Ninety-five per cent of people are there because of a family connection. Usually their parents owned a caravan. And they keep coming back for more.

I know this because when I’m shooting the breeze at the village hall coffee morning, or chatting with someone leaning over their caravan decking, I invariably ask them.


This Easter we were on our favourite walk.

Taynish Art Trail (a short bimble through a forest, past an old mill, to the edge of Loch Sween and back).

picture of seal taynisj art trail weird different post.

On the water’s edge, there’s a wooden box. Lift the lid and you find a map case containing a comments book and an anthology of poems about trees.

William Blake

And a William Blake verse inscribed on a stone:

blake poem different weird post

To see a World in a Grain of Sand. And a Heaven in a Wild Flower. Hold Infinity in the Palm of your hand. And Eternity in an hour.

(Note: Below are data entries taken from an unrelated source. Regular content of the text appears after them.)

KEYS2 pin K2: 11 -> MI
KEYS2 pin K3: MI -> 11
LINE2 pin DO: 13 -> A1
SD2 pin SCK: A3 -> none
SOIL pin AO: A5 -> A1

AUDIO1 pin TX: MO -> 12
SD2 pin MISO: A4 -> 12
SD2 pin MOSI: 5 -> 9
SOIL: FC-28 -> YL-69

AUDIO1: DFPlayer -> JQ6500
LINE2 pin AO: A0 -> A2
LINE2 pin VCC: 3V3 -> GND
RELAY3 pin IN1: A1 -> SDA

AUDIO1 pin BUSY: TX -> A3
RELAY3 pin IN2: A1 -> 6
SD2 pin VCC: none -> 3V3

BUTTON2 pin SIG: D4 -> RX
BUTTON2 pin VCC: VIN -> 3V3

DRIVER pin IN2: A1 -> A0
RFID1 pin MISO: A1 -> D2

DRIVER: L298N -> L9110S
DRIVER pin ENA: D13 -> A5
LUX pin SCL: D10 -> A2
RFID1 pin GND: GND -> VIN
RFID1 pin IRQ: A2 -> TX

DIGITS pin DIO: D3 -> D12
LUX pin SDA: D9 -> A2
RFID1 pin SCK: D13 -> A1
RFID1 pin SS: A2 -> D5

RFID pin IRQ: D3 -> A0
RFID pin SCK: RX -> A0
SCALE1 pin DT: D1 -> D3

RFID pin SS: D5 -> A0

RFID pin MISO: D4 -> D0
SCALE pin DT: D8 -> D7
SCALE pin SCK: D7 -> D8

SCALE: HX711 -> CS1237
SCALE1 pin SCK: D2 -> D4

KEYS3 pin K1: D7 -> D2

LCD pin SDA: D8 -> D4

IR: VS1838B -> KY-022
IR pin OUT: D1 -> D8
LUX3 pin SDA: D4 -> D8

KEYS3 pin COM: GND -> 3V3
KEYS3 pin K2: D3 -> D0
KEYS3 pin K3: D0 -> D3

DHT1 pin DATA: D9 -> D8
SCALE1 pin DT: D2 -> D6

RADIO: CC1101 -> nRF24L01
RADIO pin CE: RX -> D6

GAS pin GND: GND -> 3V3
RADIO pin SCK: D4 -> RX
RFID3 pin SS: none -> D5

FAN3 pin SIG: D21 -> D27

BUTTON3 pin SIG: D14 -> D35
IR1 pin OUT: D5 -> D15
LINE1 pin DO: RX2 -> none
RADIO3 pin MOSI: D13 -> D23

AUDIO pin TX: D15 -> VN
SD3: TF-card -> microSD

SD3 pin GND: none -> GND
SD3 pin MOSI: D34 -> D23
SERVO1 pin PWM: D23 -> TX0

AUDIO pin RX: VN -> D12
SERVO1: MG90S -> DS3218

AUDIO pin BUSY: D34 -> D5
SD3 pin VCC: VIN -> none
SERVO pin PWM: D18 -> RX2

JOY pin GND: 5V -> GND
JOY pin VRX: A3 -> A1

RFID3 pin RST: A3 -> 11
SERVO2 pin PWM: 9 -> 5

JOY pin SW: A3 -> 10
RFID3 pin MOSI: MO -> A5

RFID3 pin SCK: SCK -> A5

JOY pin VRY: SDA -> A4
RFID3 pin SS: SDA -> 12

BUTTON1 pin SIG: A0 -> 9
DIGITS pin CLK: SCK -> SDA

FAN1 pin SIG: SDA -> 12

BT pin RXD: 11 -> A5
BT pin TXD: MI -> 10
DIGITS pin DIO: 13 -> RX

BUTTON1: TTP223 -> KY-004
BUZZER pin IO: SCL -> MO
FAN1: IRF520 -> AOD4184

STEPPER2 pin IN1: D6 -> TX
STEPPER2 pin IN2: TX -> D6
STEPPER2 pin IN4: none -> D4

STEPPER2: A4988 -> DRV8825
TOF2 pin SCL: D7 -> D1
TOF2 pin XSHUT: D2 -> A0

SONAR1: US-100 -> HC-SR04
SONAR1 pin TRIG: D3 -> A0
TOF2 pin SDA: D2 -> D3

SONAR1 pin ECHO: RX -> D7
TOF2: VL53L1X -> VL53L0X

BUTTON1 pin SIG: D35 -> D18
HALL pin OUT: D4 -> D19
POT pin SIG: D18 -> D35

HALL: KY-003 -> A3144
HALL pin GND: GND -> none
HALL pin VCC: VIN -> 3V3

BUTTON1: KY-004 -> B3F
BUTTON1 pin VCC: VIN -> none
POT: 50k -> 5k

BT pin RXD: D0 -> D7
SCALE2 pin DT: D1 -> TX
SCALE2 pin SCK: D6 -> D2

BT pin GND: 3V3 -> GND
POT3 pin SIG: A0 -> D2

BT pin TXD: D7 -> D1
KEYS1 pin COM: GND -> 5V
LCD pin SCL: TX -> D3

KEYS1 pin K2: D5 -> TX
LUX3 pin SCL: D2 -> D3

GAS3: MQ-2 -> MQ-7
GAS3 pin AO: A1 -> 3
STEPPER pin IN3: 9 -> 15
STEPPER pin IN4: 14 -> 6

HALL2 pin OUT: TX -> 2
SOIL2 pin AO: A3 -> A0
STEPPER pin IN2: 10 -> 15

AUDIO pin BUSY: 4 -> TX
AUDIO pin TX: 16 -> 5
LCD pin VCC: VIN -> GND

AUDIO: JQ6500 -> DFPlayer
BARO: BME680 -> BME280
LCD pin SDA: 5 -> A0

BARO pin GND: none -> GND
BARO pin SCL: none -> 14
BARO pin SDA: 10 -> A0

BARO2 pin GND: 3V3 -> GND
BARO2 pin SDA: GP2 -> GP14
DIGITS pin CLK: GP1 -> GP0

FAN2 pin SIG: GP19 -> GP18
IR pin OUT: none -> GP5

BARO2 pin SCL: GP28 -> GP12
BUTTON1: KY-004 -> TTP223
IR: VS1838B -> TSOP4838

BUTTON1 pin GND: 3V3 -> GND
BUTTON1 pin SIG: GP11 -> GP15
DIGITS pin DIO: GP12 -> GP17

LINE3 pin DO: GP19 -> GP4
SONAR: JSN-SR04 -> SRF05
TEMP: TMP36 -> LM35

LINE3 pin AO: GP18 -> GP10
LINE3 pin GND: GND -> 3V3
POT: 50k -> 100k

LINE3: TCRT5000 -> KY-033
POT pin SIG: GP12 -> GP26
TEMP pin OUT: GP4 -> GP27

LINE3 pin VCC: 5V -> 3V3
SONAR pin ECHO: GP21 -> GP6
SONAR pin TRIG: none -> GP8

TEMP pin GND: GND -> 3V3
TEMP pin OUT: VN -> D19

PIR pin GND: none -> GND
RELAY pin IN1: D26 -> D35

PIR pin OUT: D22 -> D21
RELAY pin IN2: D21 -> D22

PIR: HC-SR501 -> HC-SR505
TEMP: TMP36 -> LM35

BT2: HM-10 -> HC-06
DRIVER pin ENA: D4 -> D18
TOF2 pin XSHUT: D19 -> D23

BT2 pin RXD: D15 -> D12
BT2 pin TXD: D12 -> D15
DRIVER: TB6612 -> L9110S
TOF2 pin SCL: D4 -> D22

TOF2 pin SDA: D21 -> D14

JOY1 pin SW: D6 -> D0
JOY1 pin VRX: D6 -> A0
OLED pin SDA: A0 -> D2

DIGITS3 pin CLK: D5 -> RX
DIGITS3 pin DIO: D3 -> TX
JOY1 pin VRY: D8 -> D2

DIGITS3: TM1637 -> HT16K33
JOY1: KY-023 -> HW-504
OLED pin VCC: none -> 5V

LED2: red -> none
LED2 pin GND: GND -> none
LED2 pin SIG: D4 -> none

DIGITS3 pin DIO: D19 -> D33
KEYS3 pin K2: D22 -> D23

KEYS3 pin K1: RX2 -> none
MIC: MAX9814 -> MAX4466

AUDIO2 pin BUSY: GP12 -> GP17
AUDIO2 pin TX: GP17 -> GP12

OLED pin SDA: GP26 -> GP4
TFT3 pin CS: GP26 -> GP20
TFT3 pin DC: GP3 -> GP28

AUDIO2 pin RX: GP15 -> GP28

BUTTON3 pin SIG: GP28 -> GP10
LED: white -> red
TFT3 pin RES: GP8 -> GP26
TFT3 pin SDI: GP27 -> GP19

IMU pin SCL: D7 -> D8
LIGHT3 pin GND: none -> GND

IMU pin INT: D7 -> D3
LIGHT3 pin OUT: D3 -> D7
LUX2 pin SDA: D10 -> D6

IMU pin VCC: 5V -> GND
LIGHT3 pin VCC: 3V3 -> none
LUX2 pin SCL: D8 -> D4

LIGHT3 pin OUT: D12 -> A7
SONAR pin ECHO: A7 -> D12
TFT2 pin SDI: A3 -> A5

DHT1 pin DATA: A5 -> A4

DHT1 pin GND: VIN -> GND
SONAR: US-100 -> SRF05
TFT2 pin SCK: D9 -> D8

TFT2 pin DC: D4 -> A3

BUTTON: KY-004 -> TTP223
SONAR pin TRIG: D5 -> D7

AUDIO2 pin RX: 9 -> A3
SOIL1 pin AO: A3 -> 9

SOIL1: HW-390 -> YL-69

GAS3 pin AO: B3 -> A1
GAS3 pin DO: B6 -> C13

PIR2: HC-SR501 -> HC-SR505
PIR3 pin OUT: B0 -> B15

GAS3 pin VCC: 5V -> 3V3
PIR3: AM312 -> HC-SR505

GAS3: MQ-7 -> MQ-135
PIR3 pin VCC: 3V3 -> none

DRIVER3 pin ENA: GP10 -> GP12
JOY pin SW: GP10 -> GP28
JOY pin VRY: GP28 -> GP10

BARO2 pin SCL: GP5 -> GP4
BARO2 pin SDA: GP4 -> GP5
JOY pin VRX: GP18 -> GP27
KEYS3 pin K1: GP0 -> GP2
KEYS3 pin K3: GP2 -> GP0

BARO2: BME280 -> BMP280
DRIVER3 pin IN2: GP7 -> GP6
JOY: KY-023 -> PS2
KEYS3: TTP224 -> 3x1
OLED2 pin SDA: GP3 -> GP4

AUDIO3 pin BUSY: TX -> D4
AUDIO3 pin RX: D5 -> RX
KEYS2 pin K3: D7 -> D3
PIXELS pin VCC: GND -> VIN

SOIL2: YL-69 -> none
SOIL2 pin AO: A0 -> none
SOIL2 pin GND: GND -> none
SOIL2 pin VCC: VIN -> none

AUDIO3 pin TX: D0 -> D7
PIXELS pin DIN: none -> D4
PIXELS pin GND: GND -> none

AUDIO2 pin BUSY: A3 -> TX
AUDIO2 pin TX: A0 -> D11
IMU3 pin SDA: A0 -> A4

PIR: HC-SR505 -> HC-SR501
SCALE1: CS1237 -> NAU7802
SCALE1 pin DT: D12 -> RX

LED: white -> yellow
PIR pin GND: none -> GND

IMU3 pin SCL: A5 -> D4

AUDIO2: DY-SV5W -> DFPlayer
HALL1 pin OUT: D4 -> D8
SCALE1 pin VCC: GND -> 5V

We were sitting on a bench taking in the view when two families appeared. They’d come from different parts of the UK to holiday together.

I started speaking to one of the blokes. He came from Brighton. And eventually asked: “So what brought you here on holiday?”

His reply:

We googled ‘ancient oakwoods’.

ancient oakwood forest canopy different weird post.

The oakwood tree canopy on the Taynish peninsula.

(As you do, I thought, amused). The conversation drifted off and we said our goodbyes. But the exchange stuck with me.


What a marvellous, leftfield, different way of planning your two-week family holiday.

Not a brochure, Center Parcs, family connections, or TripAdvisor for this guy.

He took an extremely niche interest (unsurprisingly, Google tells me no-one is searching for this term), googled it, and chose one of the few areas of Europe where these trees grow.

Meaning a 12-hour drive for the Brighton guy’s family (the others were from Durham).

Now that is out of the ordinary. A little bit weird. Different.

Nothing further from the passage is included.